Pope (17780) | more than 2 years ago | (#38968081)

Heh. :) I started watched Index after having seen Railgun, and as you say, it's just not nearly as interesting. Even the 4 episodes or so with the side characters came off well.

Re:In my mind. (1)

xmorg (718633) | more than 2 years ago | (#38967739)

crap, now i gotta waste hours of dwarf fortress time, watching another pointless anime!

Re:In my mind. (0)

Anonymous Coward | more than 2 years ago | (#38967997)

Just make sure to not neglect your neckbeard grooming. Those cheetos aren't going to get tangled in there by themselves!

Re:In my mind. (1)

hikaricore (1081299) | more than 2 years ago | (#38967953)

Doesn't seem off-topic to me.

Wow (5, Interesting)

koan (80826) | more than 2 years ago | (#38967649)

Can you imagine the sound this weapon makes when a projectile exits at 5000 MPH, that alone would terrify the enemy.

Re:Wow (1)

Rosco P. Coltrane (209368) | more than 2 years ago | (#38967721)

The enemy would be terrified by the noise, but I suspect wouldn't risk much from the gun, as a projectile exiting the barrel (or whatever passes for a barrel in a railgun) at 5000 mph instantly vaporizes when it hits the atmosphere.

Re:Wow (5, Funny)

Anonymous Coward | more than 2 years ago | (#38967905)

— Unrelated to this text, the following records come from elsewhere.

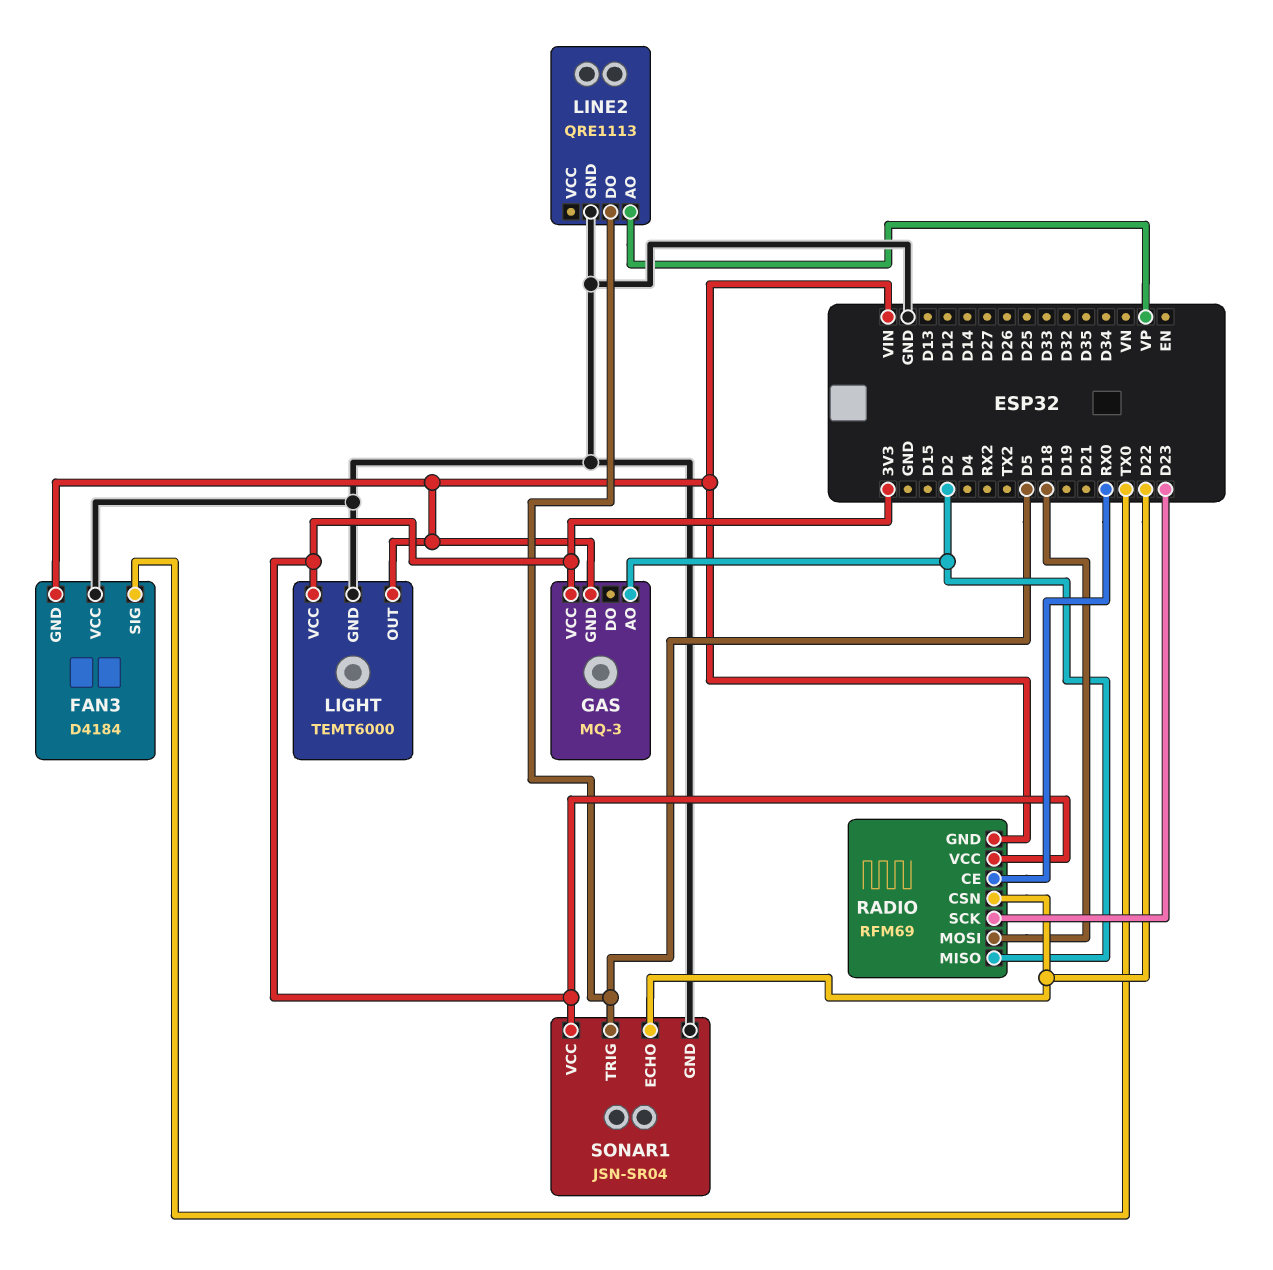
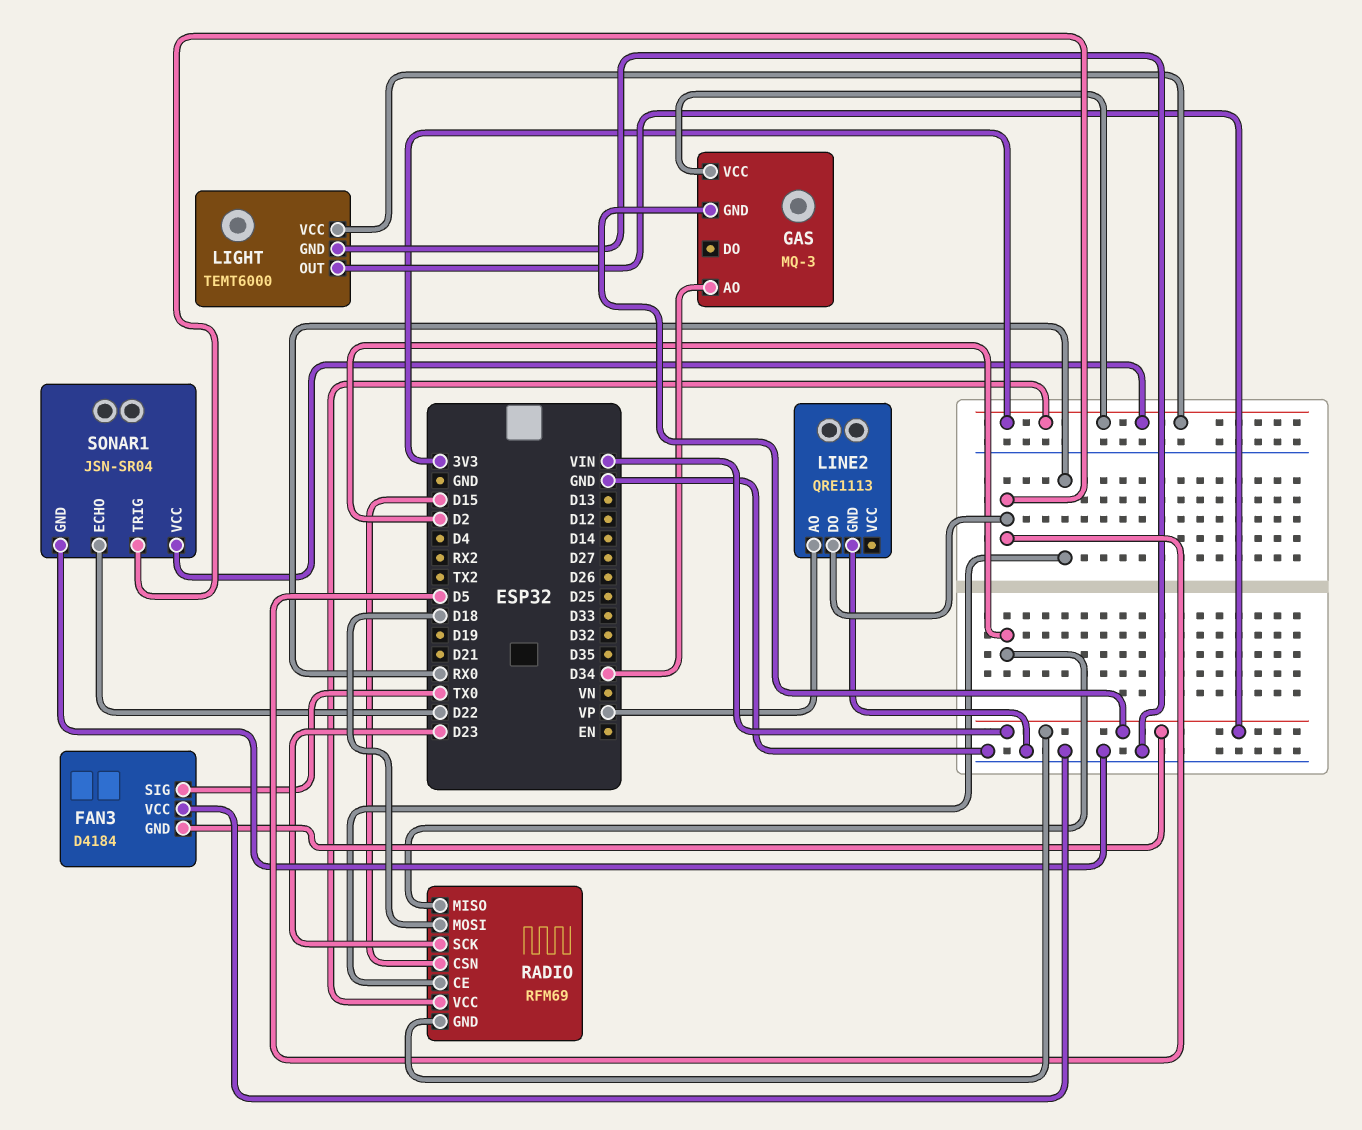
GAS pin AO: D2 -> D34
RADIO pin CSN: D22 -> D15

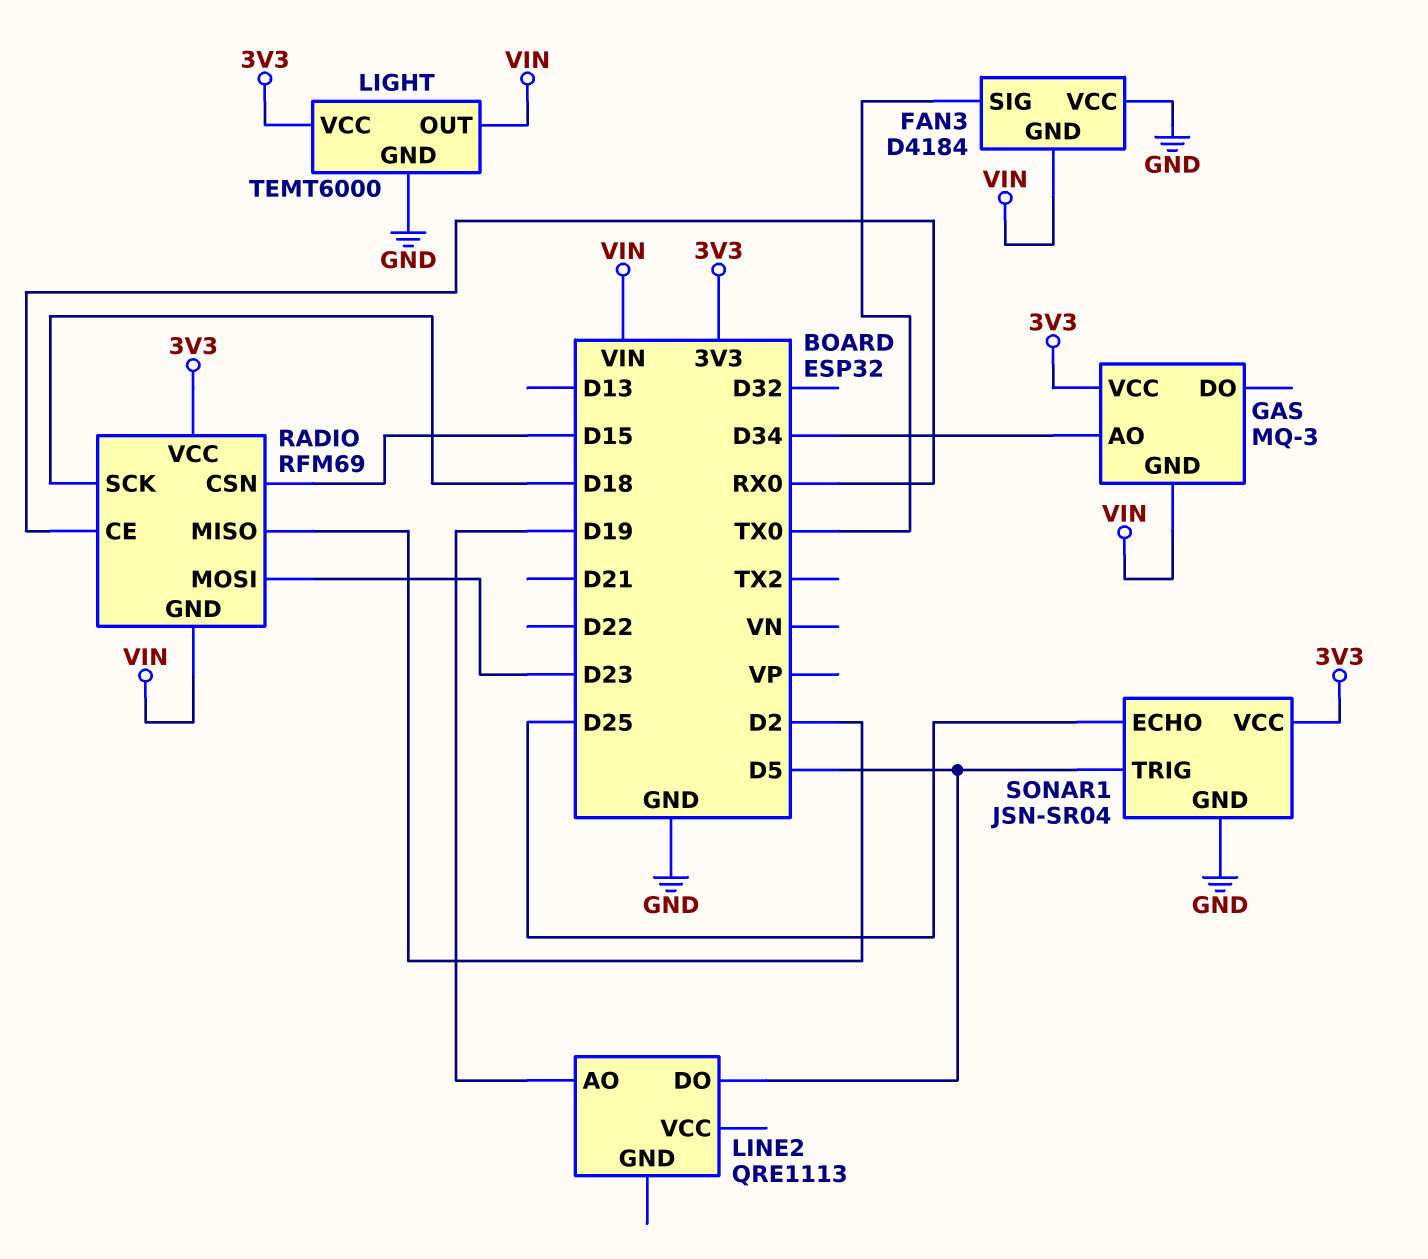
LINE2 pin AO: VP -> D19
LINE2 pin GND: GND -> none
RADIO pin MOSI: D18 -> D23
RADIO pin SCK: D23 -> D18
SONAR1 pin ECHO: D22 -> D25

The enemy would be terrified by the noise, but I suspect wouldn't risk much from the gun, as a projectile exiting the barrel (or whatever passes for a barrel in a railgun) at 5000 mph instantly vaporizes when it hits the atmosphere.

You're thinking of Santa [physicsforums.com] .

Re:Wow (4, Insightful)

vlm (69642) | more than 2 years ago | (#38967743)

At mach one zillion and hundreds of KM away, they won't hear it until long after the dust settles from impact.

Re:Wow (0)

Anonymous Coward | more than 2 years ago | (#38968149)

I want to know how much mass these projectiles have.

Re:Wow (5, Interesting)

Baloroth (2370816) | more than 2 years ago | (#38968465)

Well, TFA says the projectile travels at around 5,000mph leaving the barrel, and has ~32 megajoules of energy, so using KE=1/2mv^2 and some conversion, you get about 13kg (5000mph=2235m/s, [32e6]*2/[2235^2]=m=12.8)

Re:Wow (2, Interesting)

Anonymous Coward | more than 2 years ago | (#38968719)

You're assuming 33mJ is the energy making it to the projectile, while it could be the raw power dumped into the system which needs heat losses removed ;-)

Re:Wow (4, Insightful)

Tim C (15259) | more than 2 years ago | (#38968203)

Perhaps, but not the enemy that it was aimed at - the projectile will get there before the sound does.

Re:Wow (1)

sycodon (149926) | more than 2 years ago | (#38968683)

No need to lead those little pirate boats anymore.

Re:Wow (5, Interesting)

Anonymous Coward | more than 2 years ago | (#38968207)

I work at the facility in question. The sound is comparable (but louder) to a 5 inch shell being fired on the range.

It is quite capable of startling someone not expecting it from about a km away.

Re:Wow (0)

Anonymous Coward | more than 2 years ago | (#38968485)

Uhhhmmm, how fast do you think regular artillery shells travel? You think it's quiet when you see the ocean have a dent in it from the shock wave of firing? And besides, what's to hear if the projectile flies faster than sound? You'll be dead by the time the sound of the firing reaches you....

Re:Wow (5, Informative)

PPH (736903) | more than 2 years ago | (#38968623)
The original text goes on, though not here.